Carbon emissions from transportation account for 27% of US greenhouse gas emissions, the most of any sector, according to report I have to go to school every day. But this problem has a geographical solution.

Transportation causes a large amount of greenhouse gas emissions and can do a lot to enhance and shorten routes. Moving a product from start to finish (and vice versa) by semi-trailer, cargo jet, or rail while traversing as few miles as possible can seem like an unwieldy challenge. But smarter routing powered by modern location intelligence can save time and money.

It’s important to have access to the most accurate and up-to-date platform maps, then sometimes follow unique routes. A leading company that manages daily deliveries 19 million packsfor example, found that one mile can make a $50 million difference.

By adding satellite images and other key inputs, leaders can better understand raw material sources and determine whether suppliers are operating sustainably. Knowing the product chain of custody of any product — including its components — helps companies recover from supply chain disruptions and clearly demonstrate their environmental impact.

This knowledge can extend to the product roadmap — including how it can be reused. Plastic is increasingly being recycled for new uses — including packaging and the products themselves — but tons of plastic still end up in landfills. Track your shipment Plastic scrap for example, from one location to another, it is possible to show where the plastics go and what they become.


Take almost any industry, add “accuracy” and it is most likely using position Smart to produce more by strategically using less. That’s because, by anchoring operations in a data-driven geographic approach, we can clearly see the impact of our actions and intervene, sometimes in real time.

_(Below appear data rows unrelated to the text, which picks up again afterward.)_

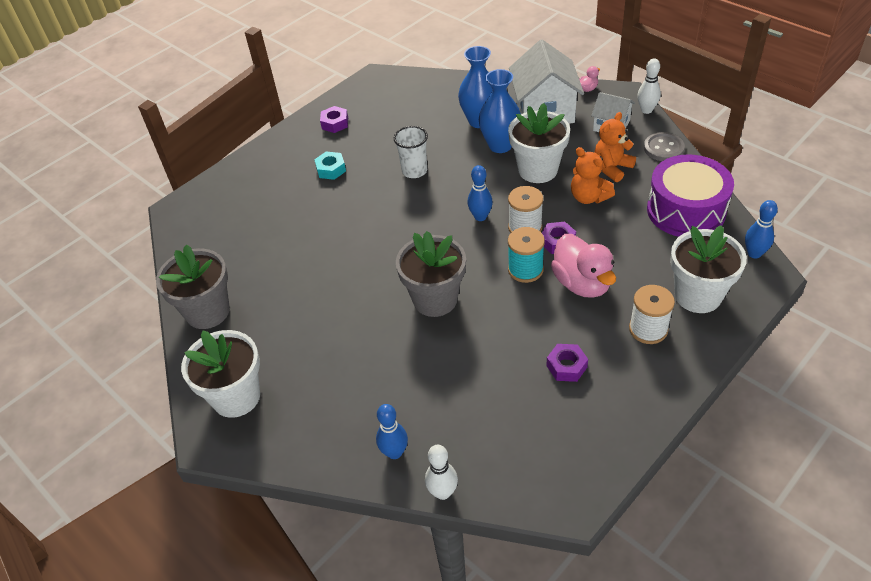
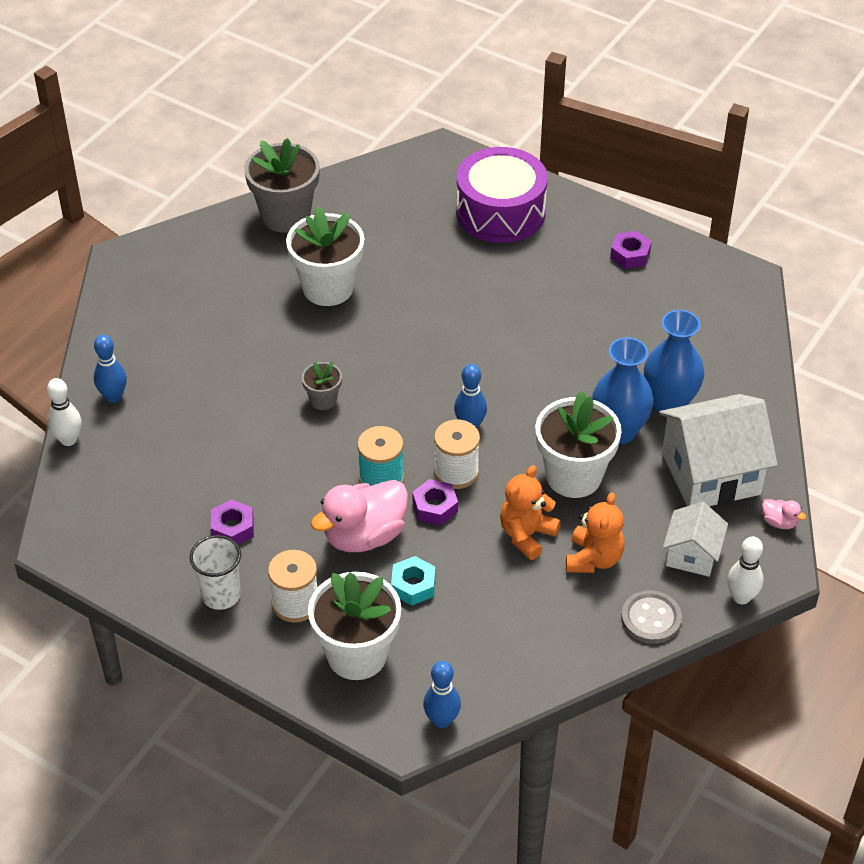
camera: 75 degrees right, 0 degrees up
(236, 397) = (175, 264): white flower pot -> white flower pot (328, 288)
(331, 169) = (535, 268): turquoise nut -> turquoise nut (413, 585)
(414, 171) = (548, 349): white cup -> white cup (221, 595)
(435, 299) = (323, 400): grey flower pot -> grey flower pot, size x0.50
(612, 168) = (593, 559): orange teddy bear -> orange teddy bear turned 75 degrees clockwise
(686, 210) = (517, 644): purple drum -> purple drum (500, 212)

Innovators and entrepreneurs are using location intelligence to determine where and how to produce more with less land, labor, and a more fertile environment — such as growing real proteins new, popular.

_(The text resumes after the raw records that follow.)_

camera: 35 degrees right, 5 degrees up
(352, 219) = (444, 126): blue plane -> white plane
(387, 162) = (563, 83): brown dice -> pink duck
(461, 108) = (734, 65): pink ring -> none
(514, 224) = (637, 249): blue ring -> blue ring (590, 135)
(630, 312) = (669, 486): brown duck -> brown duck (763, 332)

For example, precision forestry ensures that trees are planted where they are most likely to grow in a climate-changing world, which is key for the timber industry. Precise logistics helps shipping companies ensure that every mile is used. Precision agriculture helps farmers determine what they can grow and how much with less water or soil.

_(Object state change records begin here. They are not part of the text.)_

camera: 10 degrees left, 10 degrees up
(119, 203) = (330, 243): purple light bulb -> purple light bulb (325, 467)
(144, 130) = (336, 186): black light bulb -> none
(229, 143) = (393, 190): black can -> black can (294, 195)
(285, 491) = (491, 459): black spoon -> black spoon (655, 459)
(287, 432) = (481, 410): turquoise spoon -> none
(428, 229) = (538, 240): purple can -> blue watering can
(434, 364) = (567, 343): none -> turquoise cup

All of these examples involve digitizing operations so that every step of the process can be tracked and analyzed, creating a systematic approach. The technology – harnessed by those who need to be known all the time – can even receive smartphone alerts about the status of their device. one’s plantfor example, or provide sector-by-sector profitability data.

Smart Location: Choose the best location

Just as determining the surest transport route can save time, money and carbon emissions, so can choosing the right location – such as where to plant trees to keep them lush; where to put electric charging station; or where to find the most efficient renewable energy sources that take into account factors such as land tenure, accessibility and cost.

Currently, large organizations working with startups and consultants are using data-driven algorithms and maps that reveal environmental constraints, land availability, climate and population gap to give US agencies clear options before they even set foot on the site.

To build a truly sustainable company — one that not only survives but thrives — position analysis must be incorporated into the business strategy. Sustainability needs geographic context, precision, and partners understanding the most effective ways to adopt location-based technology.

Katie Decker is the senior partner manager of Esri Startup Program.